How lean and mean leads to fragile organizations

Lean mean equals fragile.

There have been some habits that organizations have traditionally accepted as leadership wisdom. But now it’s time to put our learning hats on and reflect on whether what we think is good practice is, in fact, still applicable to the world we live in today.

I look to patterns, flow, relationships, and emergence to understand complex adaptive systems. These observations tell me that our world will continue to be disrupted.  We are facing significant challenges with climate change and social tensions – politically, communities, health threats, deep value tensions, global economics, and much more –  and these disruptions will continue to throw new adaptive challenges at us.

Some people hope things will return to “normal” now that we have figured out how to live with COVID-19. I don’t believe that will happen. Instead, I think we are undergoing a decade of disruption (at least!) where disruptive events will increase in both number and frequency. Therefore, now is the time to be proactive, review our current leadership body of knowledge and practices,  observe what’s changing, anticipate the habits and theories that are still relevant….and decide what we need to let go of to move forward.

Eliminating the idea of lean and mean

In my blog last week, I explained why having redundancy in critical areas of an organization is essential for its future resilience. I examined the definitions and attitudes organizational leaders have about redundancy in their organizations.  A common activity in the pursuit of being a lean, mean organization is eliminating an asset or employee deemed no longer useful. In many cases, that’s simply the wrong mindset.

Nature would say resilience requires critical redundancies in any system. Humans have two nostrils and one mouth that provide critical redundancy in our ability to continue breathing if one or both nostrils can no longer function. Nature offers more examples where redundancy creates resilience in its many different species, like the parrotfish that feed on the tiny algae growing on the surface of the coral. By grazing on these algae, the parrotfish enables the coral to survive and thrive. And because Nature operates on an eco-systemic view, other species like surgeon fish, sea urchins, and rabbitfish also play the same role.

It’s not just Nature that proves this hypothesis of redundancy = resilience. Engineers agree with this as well. For example, an airplane’s landing gear has three different software and manual operation methods that provide redundancy when landing. Because safety is a high priority for many mechanical and technological systems engineers, they always build in critical redundancy.  These examples from Nature and our manufacturing environments demonstrate how diversity and function are connected to resilience.   

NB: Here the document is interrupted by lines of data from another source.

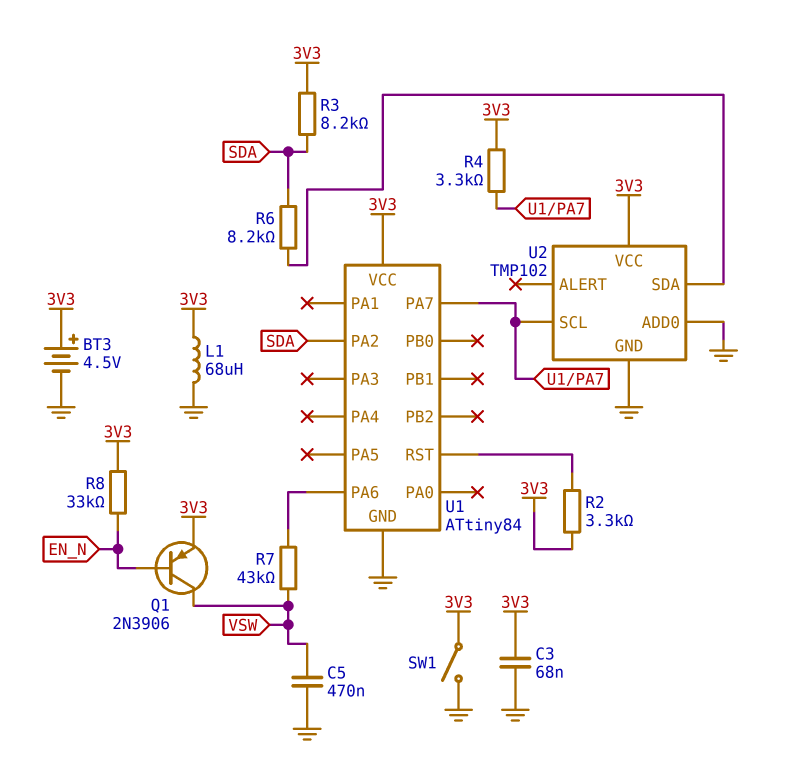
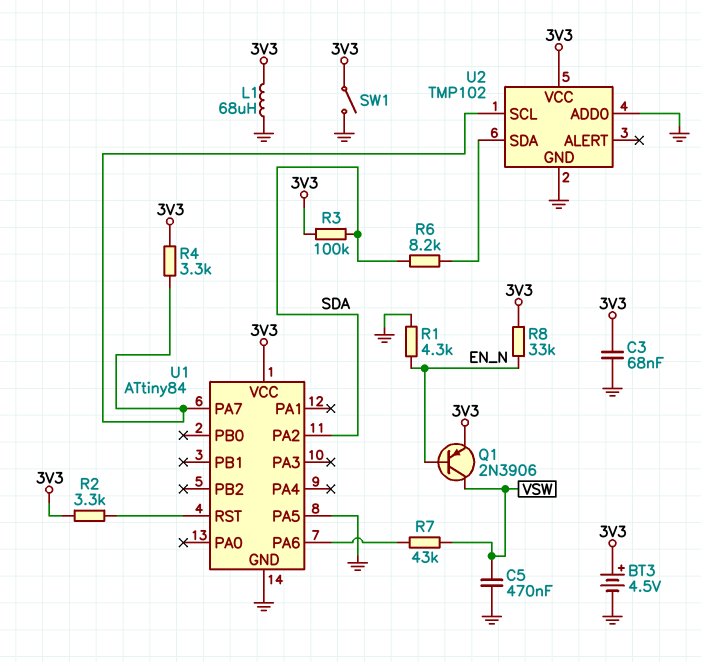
R1: none -> 4.3k (EN_N, GND)
R3: 8.2k (3V3, SDA) -> 100k (3V3, SDA)
U1 pin PA5: none -> GND

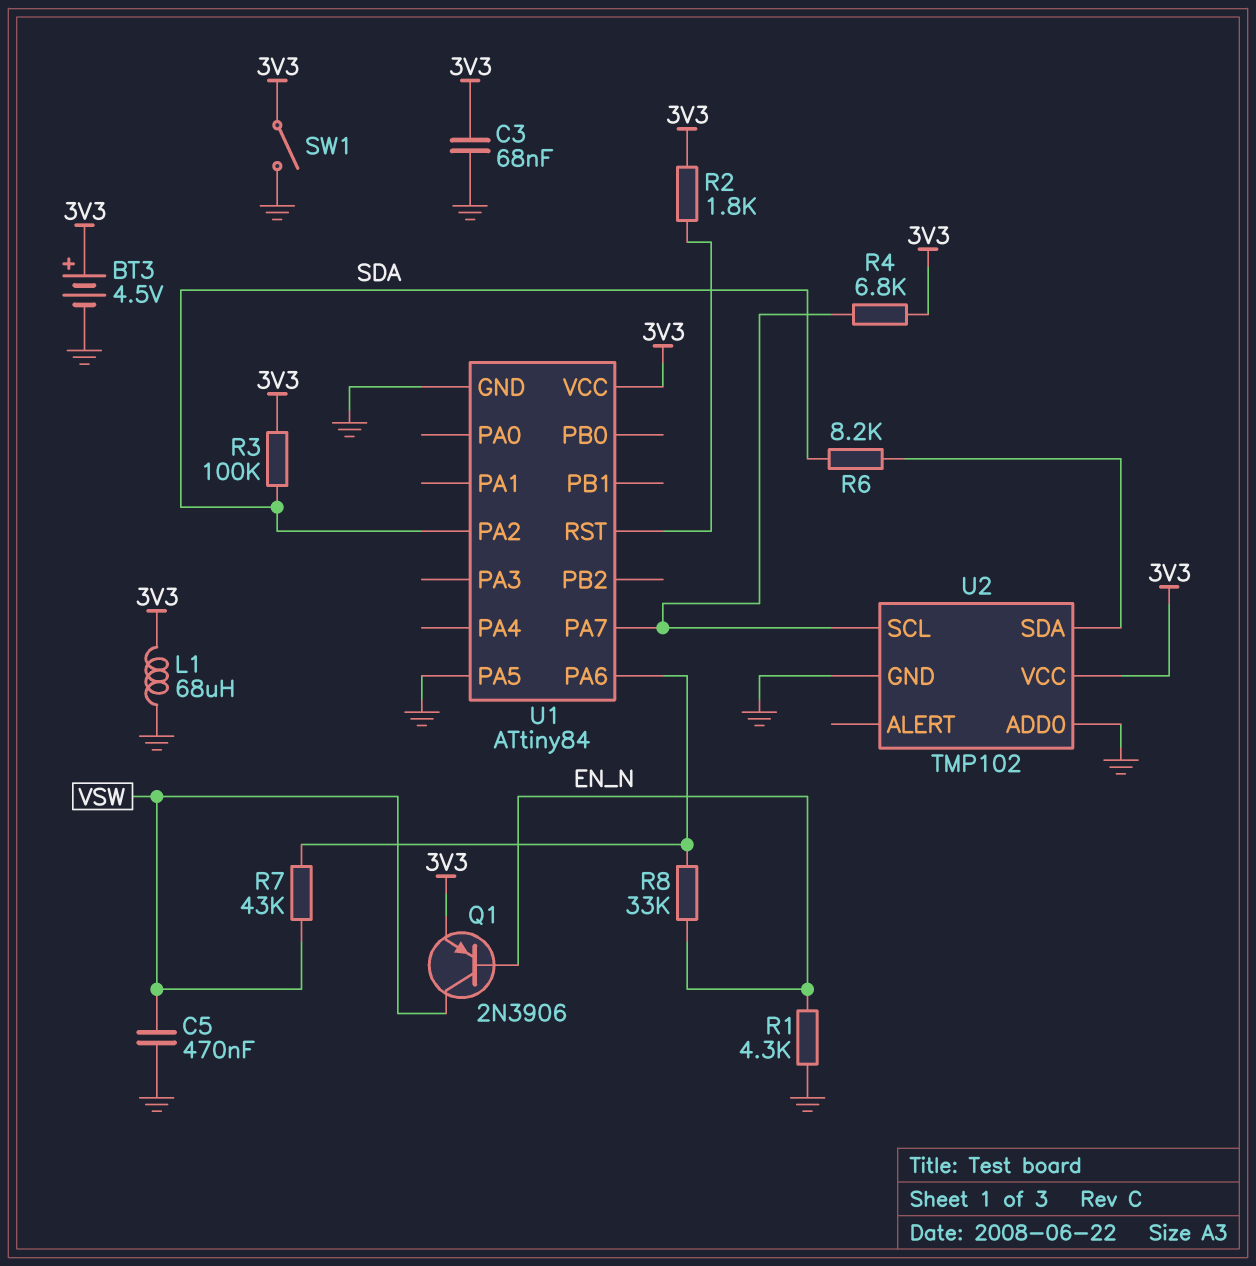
R2: 3.3k (3V3, U1/RST) -> 1.8k (3V3, U1/RST)
R4: 3.3k (3V3, U1/PA7) -> 6.8k (3V3, U1/PA7)
R8: 33k (3V3, EN_N) -> 33k (EN_N, U1/PA6)

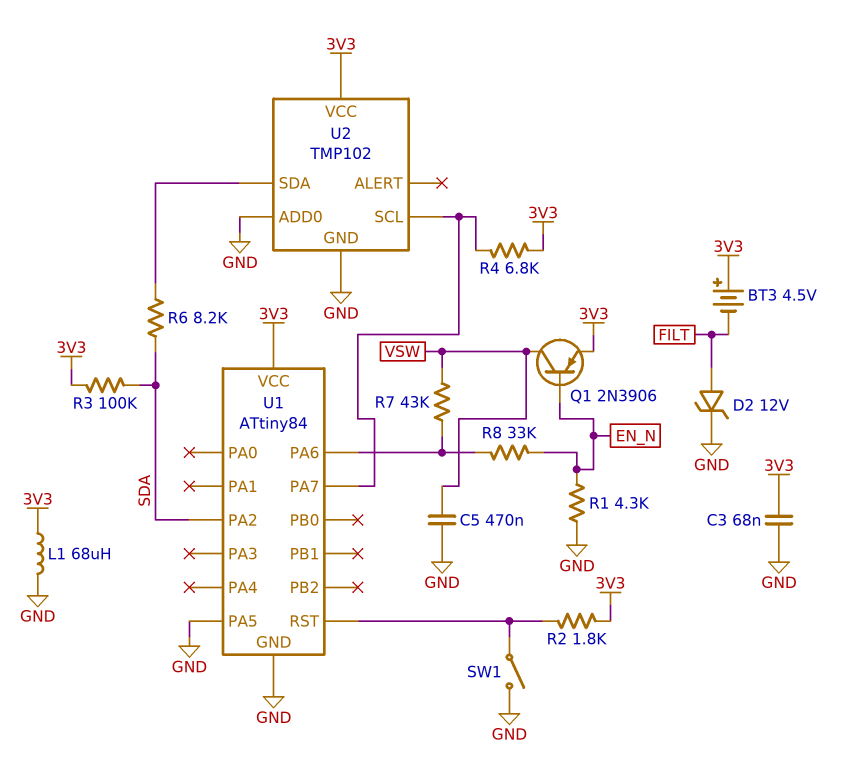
BT3: 4.5V (plus 3V3, minus GND) -> 4.5V (plus 3V3, minus FILT)
D2: none -> zener 12V (A FILT, K GND)
SW1: switch (3V3, GND) -> switch (GND, U1/RST)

The danger of not developing critical redundancy

Despite knowing that critical redundancies are essential to healthy resilience,  humanity gravitates toward eliminating redundancy in today’s global human ecosystem. In just 100 years, we’ve lost 90% of the crop varieties that provide us with our daily food intake, for example. Our human organizations  are ignoring (or unknowing) where critical redundancy is needed to maintain function when disrupted, the very DEFINITION of resilience!

The absence of understanding and protecting redundancy in our organization makes us more fragile to disruption!  As we move toward a future with more and more disorder, the lean, mean organization framework – particularly for our employees – no longer seems like good business practice.

Nature teaches us that being lean and mean also means we are intentionally making our organizations more fragile.